Wednesday, March 25, 2015

The Care and Tending of Triggers

As spring came ringing in on a sweet Saturday, I and my 15 year old drove out into the countryside for a long and bruisingly fun afternoon of paintball.  I love paintball.

Physical, intense, team-based and tactical, I always come away muddy and banged up a bit, with the welts, bruises, and aches that let me know I've spent a good day at it.  It's wildly fun, a veritable hoot, and notable for the appeal to a broad cross section of culture.

It isn't without risk, of course, which is why folks wear the safety gear, and why they make you go through the various safety-checks on the front end.

Because, sure, it's plenty of fun.  But there's also risk involved, as there tends to be with anything--anything at all--that's worth doing.  The paintball marker "guns" fire marble-sized projectiles at several hundred feet per second, and though they burst when they hit you, they sting.  And if you're not wearing eye-protection and covering exposed flesh, they can do more than that.  They can draw blood, or do permanent eye damage.

Thus, the rules, laid out so that the event will be mutually enjoyable and involve no injury.  No firing at point-blank range.  Protective gear on at all times.  Here's how to call for assistance.  Here's how you lock down your marker so that it will not go off in safe-zones.

Keep your muzzle covered.  Keep the safety on.  And if you want to avoid accidentally hurting someone, keep your finger away from the trigger.  "The best way to insure your marker doesn't fire," said the eager young instructor, "is to NOT PUT YOUR FINGER ON THE TRIGGER."

After the day was done, as I felt the lingering ache in my quads from a day of crouching and crawling, I found myself reflecting on the idea of triggers.

"Triggers" are part of the lingo these days, the strangely calculated language of trauma, umbrage, and offense.  People have their "triggers," things that send them on wild and involuntary cascades of emotive response, overwhelmed by old unhealed hurts and wounds that lead them into bitter places.  We put up "warnings" that things might be "triggers," which seems--frankly--more like a way of advertising something guaranteed to get folks angry.

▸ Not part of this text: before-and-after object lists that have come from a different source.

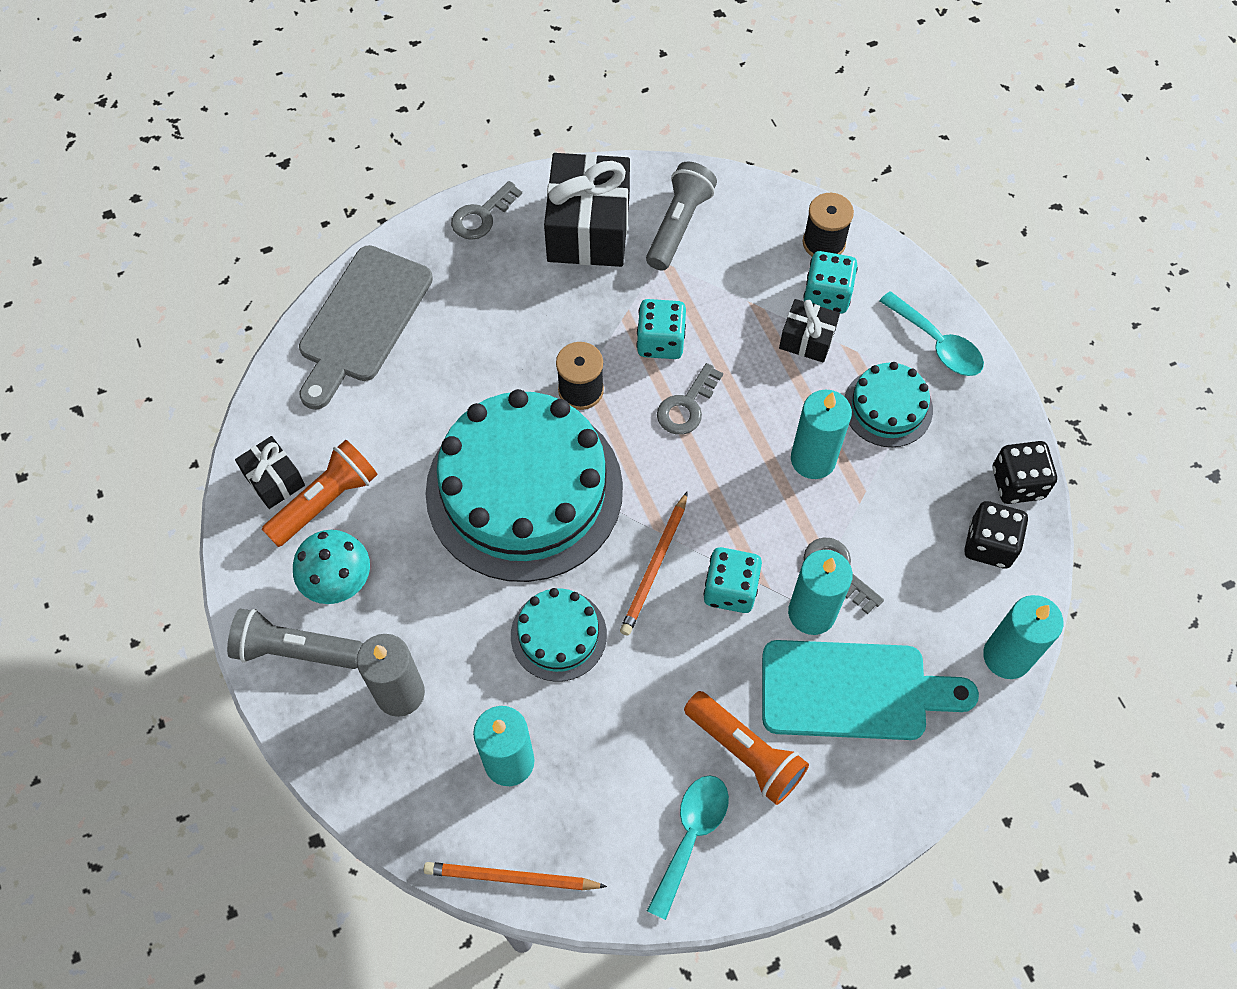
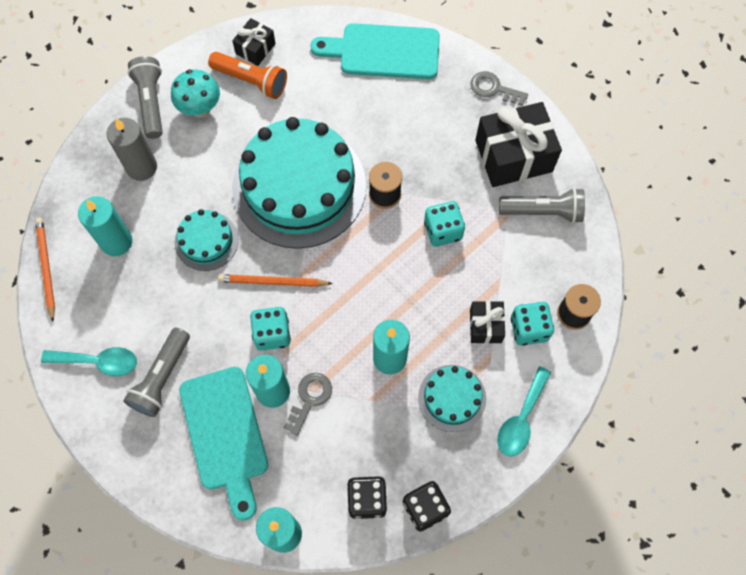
camera: 70 degrees right, 5 degrees up
(362, 321) = (383, 51): grey cutting board -> turquoise cutting board
(686, 406) = (399, 263): grey key -> none
(745, 753) = (161, 378): orange flashlight -> grey flashlight

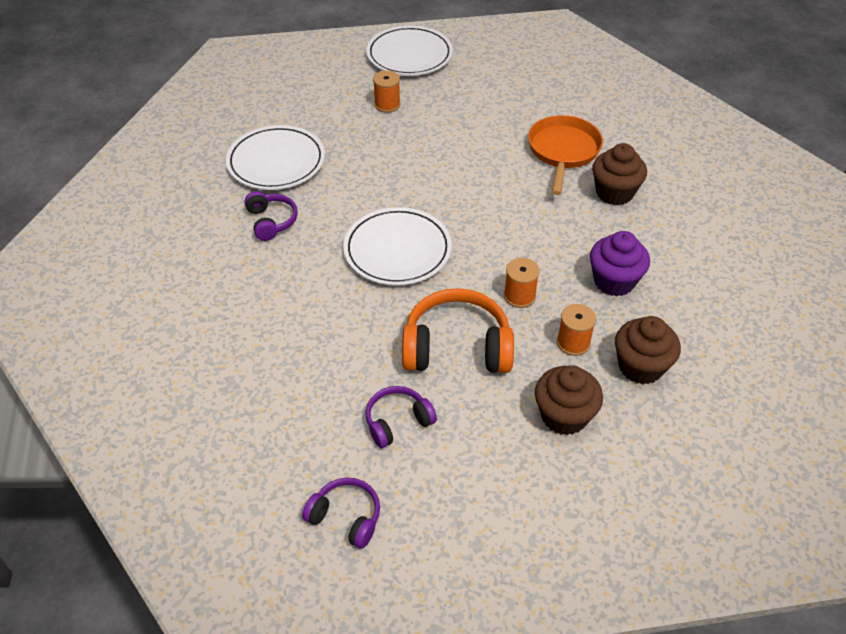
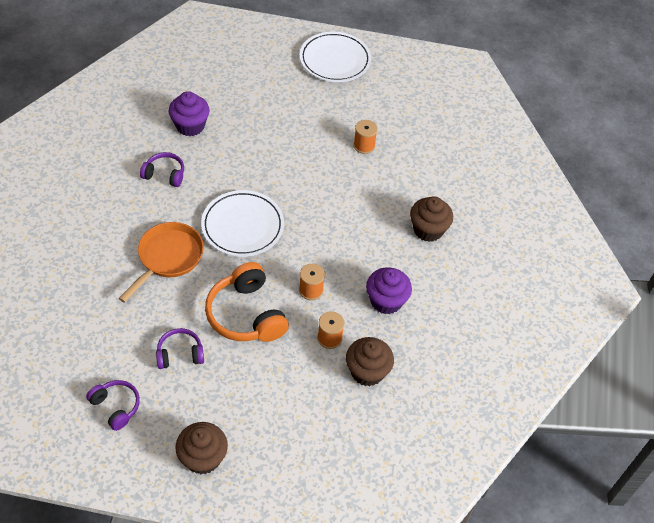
camera: 15 degrees right, 5 degrees up
(271, 221) = (164, 174): purple headphones -> purple headphones turned 75 degrees counterclockwise
(276, 162) = (190, 126): white plate -> purple cupcake
(387, 105) = (295, 100): orange spool -> orange spool (364, 146)
(457, 348) = (246, 314): orange headphones -> orange headphones turned 135 degrees counterclockwise
(563, 152) = (408, 183): orange pan -> orange pan (168, 258)
(564, 416) = (293, 388): brown cupcake -> brown cupcake (203, 458)

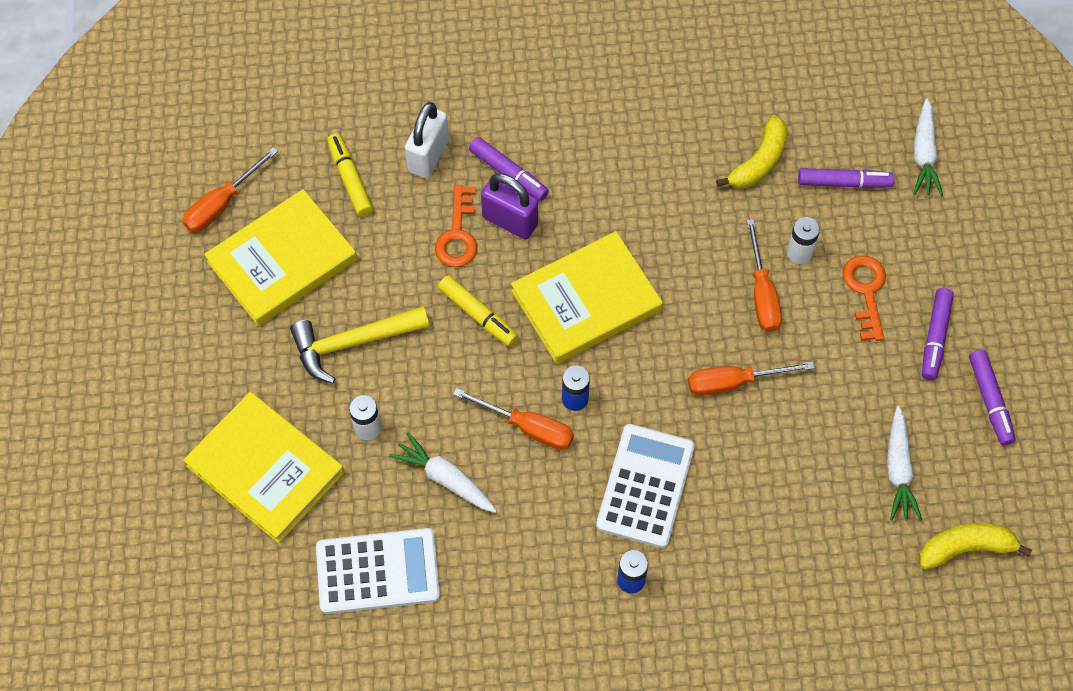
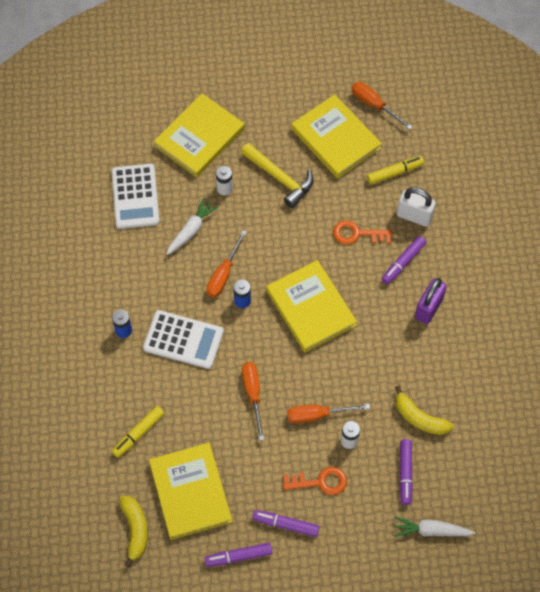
camera: 90 degrees right, 0 degrees up
(352, 343) = (280, 178): yellow hammer -> yellow hammer turned 150 degrees clockwise
(478, 315) = (300, 246): yellow marker -> yellow marker (138, 433)
(510, 221) = (367, 263): purple padlock -> purple padlock (428, 308)
(898, 469) = (190, 492): white carrot -> yellow book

I have my own triggers, of course.  There are places I've been wounded or humiliated or helpless, or when a thing/relationship/person I loved was harmed.  In those "trigger" moments, there were people and patterns of behavior in place that can be mirrored in other life situations.  Someone can look or act in a way that reminds me of a person who done did me wrong, and...click.  Off I go.   Or an event can be going down in a way that reminds me of another time, when things went south.  Click.

When that memory-burned reaction is triggered, I can feel the urge to respond in ways that are neither gracious nor realistic, that have more to do with an old learned reflex than any real thing.

I can't change those things.  I have no control over when those outside events happen.  I just don't.

But that doesn't render me helpless.  Assuming that creates a spiritual danger.

If I believe the world must never, ever, set me off, and that it is the responsibility of other persons not to set me off, I have functionally declared: I am no longer a person.  My God-given personhood, I am saying, is subordinate to a set of reflexive emotive responses that have everything to do with context and nothing to do with me.  I am not free to choose how I react, and in the absence of that agency, I am not really a being with free will and the capacity to choose.

I become a switch, a binary thing, under the control of the Other.  I cease to be moral.

But I am that trigger.  It belongs to me, because it is me.  As such, I am responsible for how I respond when it is actuated.  More than responsible.  I have authority over it.  I have an ethical duty to deal with it appropriately relative to my whole-life commitments.  And I figure, if we're using a metaphor, we can extend it a wee bit.

I keep the safety on.  Meaning, sure, the trigger is there, but most of the time, I've locked it down with other parts of myself.  There are parts of me...those oriented towards radical compassion, that understand context, that can reason and see beyond the moment of that "click."  Those are my safety.  They are stronger than the trigger, and unless all systems are go and I give that trigger permission to work, it can't result in anything.   The trigger doesn't get to make the final decision about whether I let fly.  It is not my whole self.   Switching off that multi-switch safety requires intentionality, which requires thought, which generally de-triggers the trigger.  So to speak.

And I keep my own finger off the trigger, because more often than we'd like to admit, "triggered" responses involve our own finger, pressing down.  We assume attack is coming, at any moment, from any angle, and if we are always on, always looking for a potential assailant?  We're going to go off.  Our finger, on that trigger, because damned if we're going to get caught out again.  Trauma does that, turns on the fight or flight, and won't shut it off.  I work under the assumption: I could hurt someone if I'm not careful.

Knowing our triggers really, really helps, if we're not going to make the world a more pain-filled place.